On the other side of the equation, the costs of repeated medication trials, prolonged illness, clinician time and unanticipated adverse drug events are also high, while the cost of genotyping, incurred only once, is relatively low, and likely to drop further. Therefore, while the potential for therapeutic gains may be modest in the first iterations of PGT, the downside risk imposed upon the patient is minimal, making the cost-benefit ratio strongly favorable. Therefore, carefully designed implementation studies constitute an essential and effective tool in addressing these concerns while playing an instrumental role in the validation process of genetic tests and their introduction into routine psychiatry practice. Implementation studies, as proposed here, will likely be a useful approach in deciding the value of a genetic test in real world clinical situations [162].

Box 1: Pharmacogenetic association studies versus implementation studies

Genetic association studies have been used widely in psychiatric pharmacogenetics to determine statistical associations between genetic markers and a phenotype related to treatment outcome, typically treatment response, or a major side effect (for example, sexual dysfunction, Stevens-Johnson rash). These are done either as candidate gene studies where a specific hypothesis is tested or as GWAS in which associations sampled from across the whole genome are examined independent of a specific hypothesis. In association studies, patients are determined to be responder or non-responder in categorical or quantitative terms, an assessment that can be determined either prospectively or retrospectively. There is typically no comparator treatment used in association studies.

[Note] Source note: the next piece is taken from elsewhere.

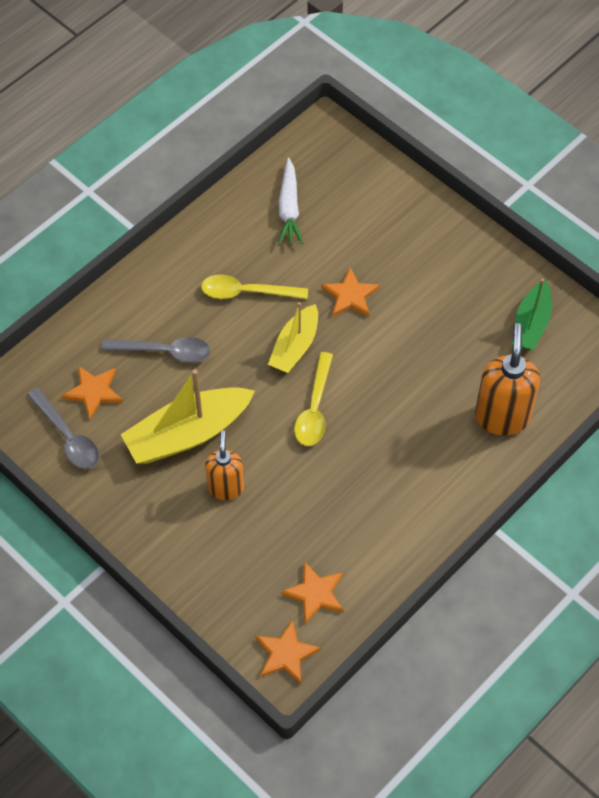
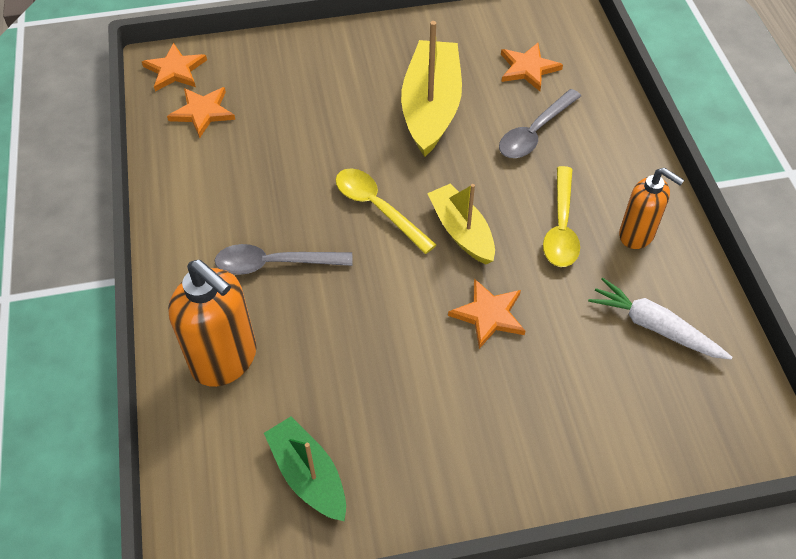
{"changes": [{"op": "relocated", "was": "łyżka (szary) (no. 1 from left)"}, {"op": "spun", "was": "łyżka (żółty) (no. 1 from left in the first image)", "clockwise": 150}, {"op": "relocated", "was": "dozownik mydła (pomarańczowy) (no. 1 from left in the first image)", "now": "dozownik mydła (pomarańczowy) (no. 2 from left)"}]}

bibuIn comparison, genetic implementation studies are relatively rare in the psychiatry literature. These studies evaluate the clinical utility of a genetic test(s) versus a control treatment that does not utilize genetic information. Here, the association between the genetic marker to the phenotype is assumed, and the hypothesis tested is that the information provided by the genetic marker will allow for better drug selection than would occur in the absence of this information. Implementation studies have to be prospective in order to determine the effects of adding the information. The endpoints would be treatment response and/or side effect burden at the end of the trial.